→ **WHAT YOU WILL DO**
Restate word for word the lines of the entries below, starting with the line that holds "line: (1823, 606)" and ending with the line that holds "line: (1778, 653)", and no others.

━━━━━━

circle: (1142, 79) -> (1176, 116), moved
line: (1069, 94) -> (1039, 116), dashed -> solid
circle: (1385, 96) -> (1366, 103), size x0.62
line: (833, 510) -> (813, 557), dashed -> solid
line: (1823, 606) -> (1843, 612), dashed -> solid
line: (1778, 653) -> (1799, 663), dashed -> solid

━━━━━━

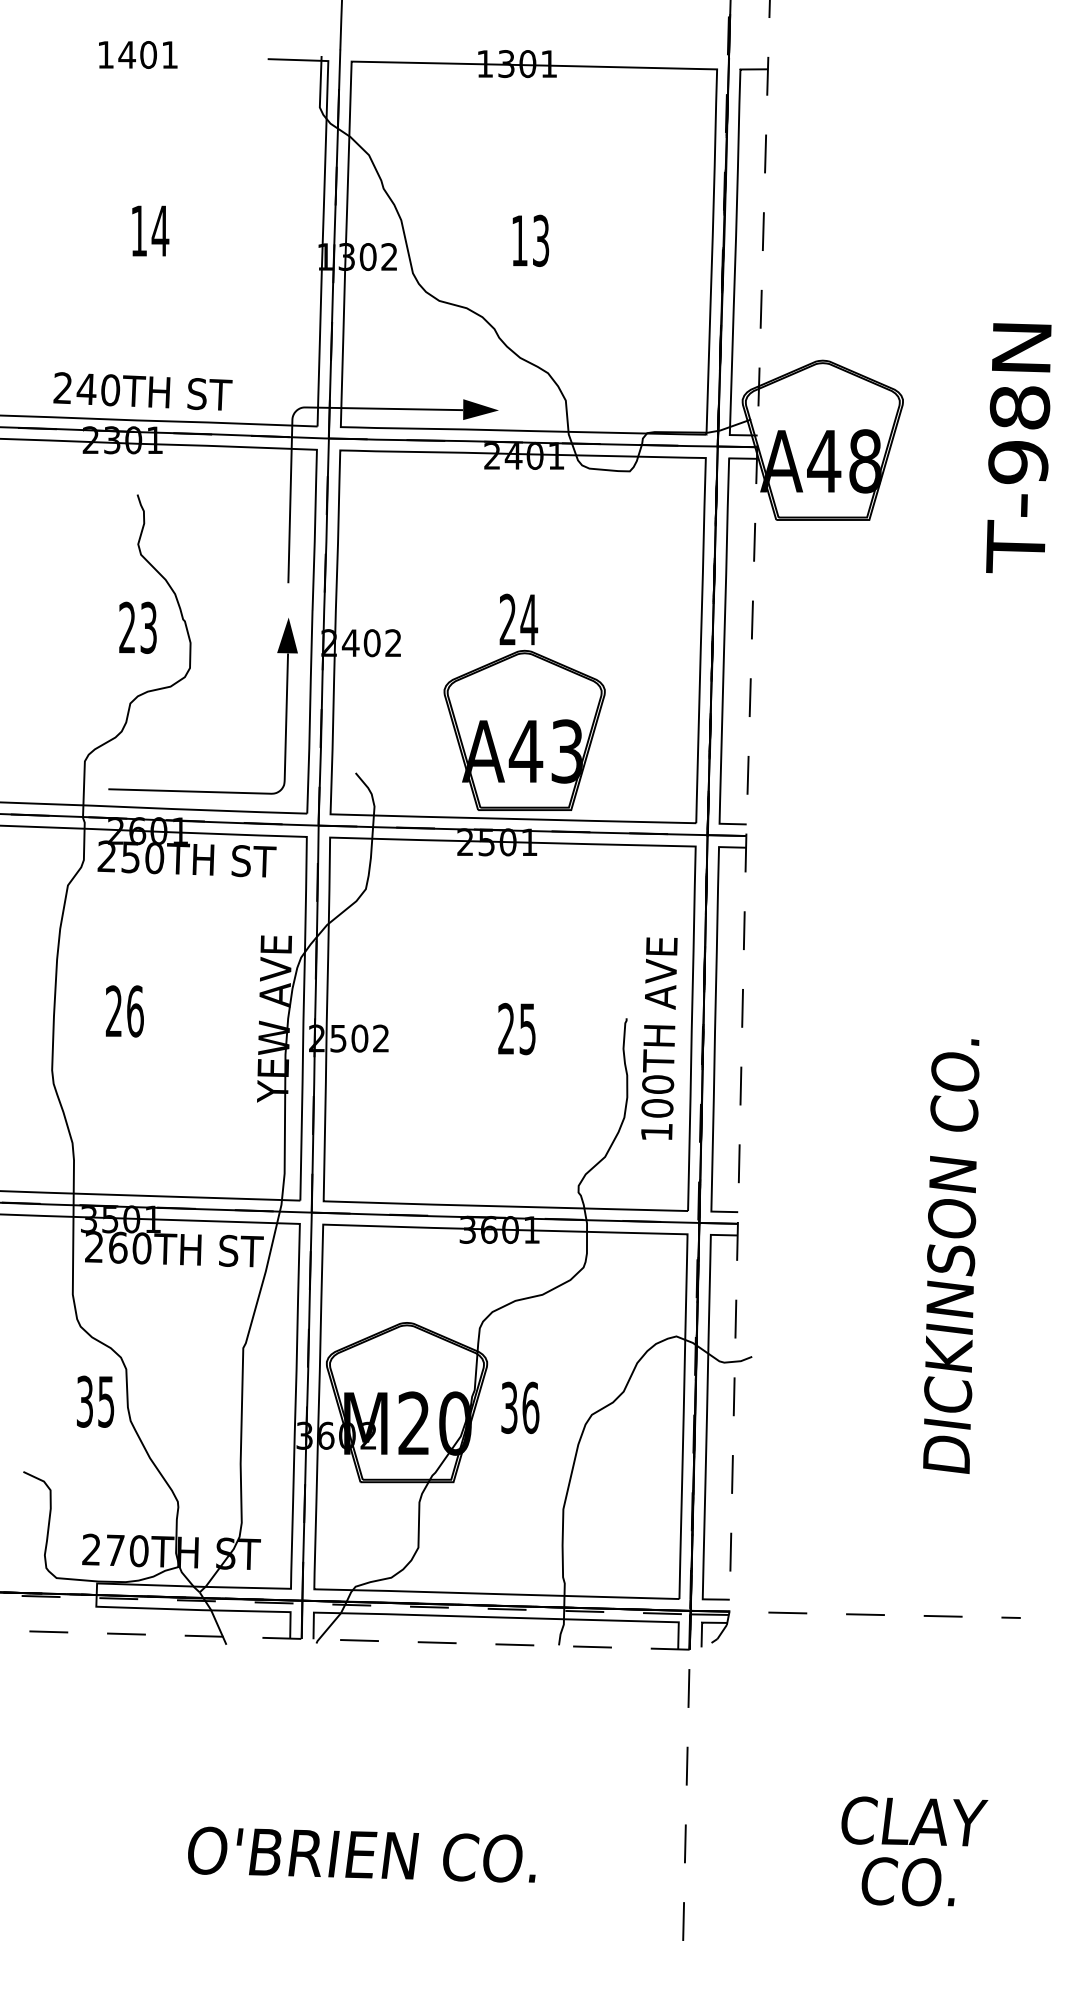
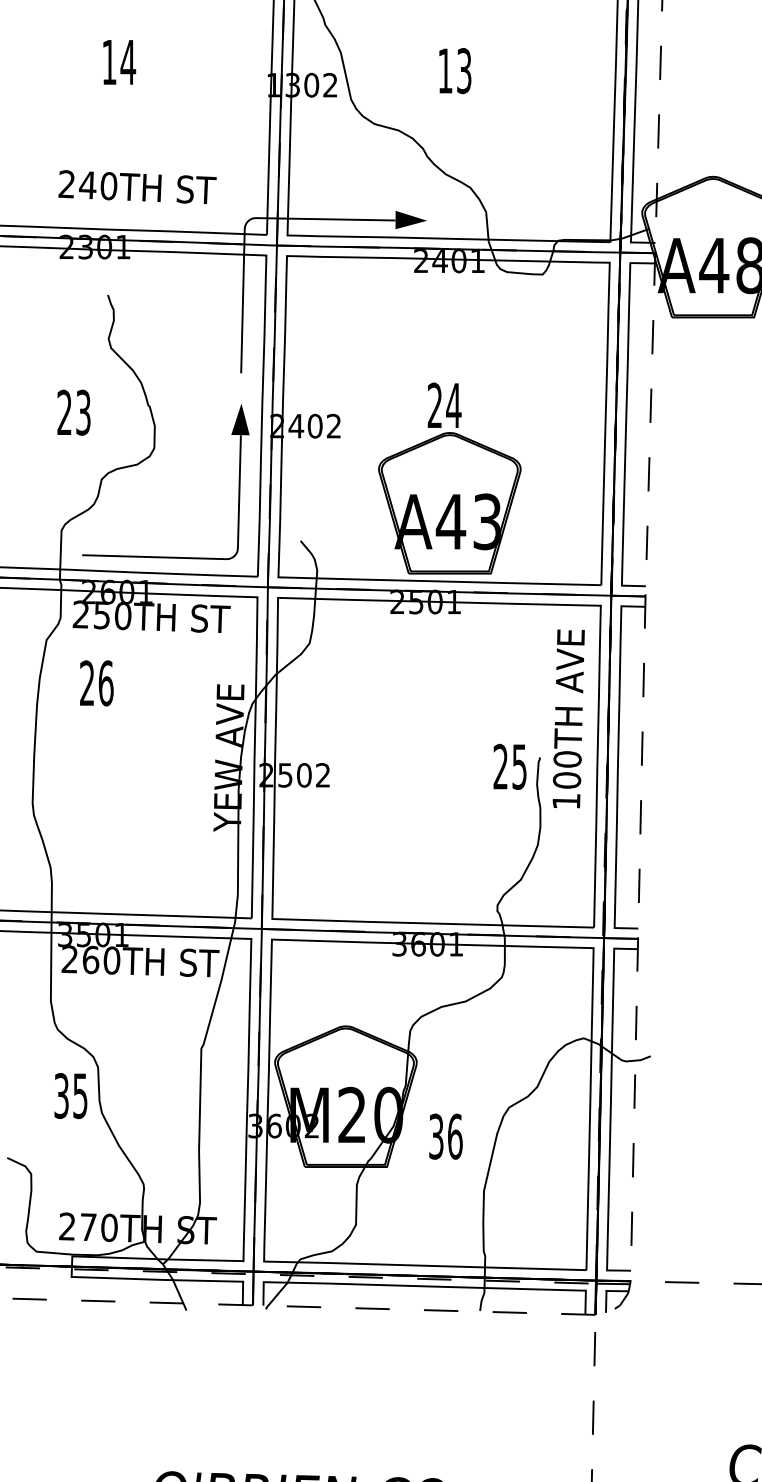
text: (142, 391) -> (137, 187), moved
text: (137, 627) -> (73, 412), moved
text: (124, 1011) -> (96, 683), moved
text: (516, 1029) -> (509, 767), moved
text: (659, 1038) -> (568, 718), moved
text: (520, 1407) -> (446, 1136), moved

━━━━━━

→ **RESPONSE BOX**
line: (1823, 606) -> (1843, 612), dashed -> solid
line: (1778, 653) -> (1799, 663), dashed -> solid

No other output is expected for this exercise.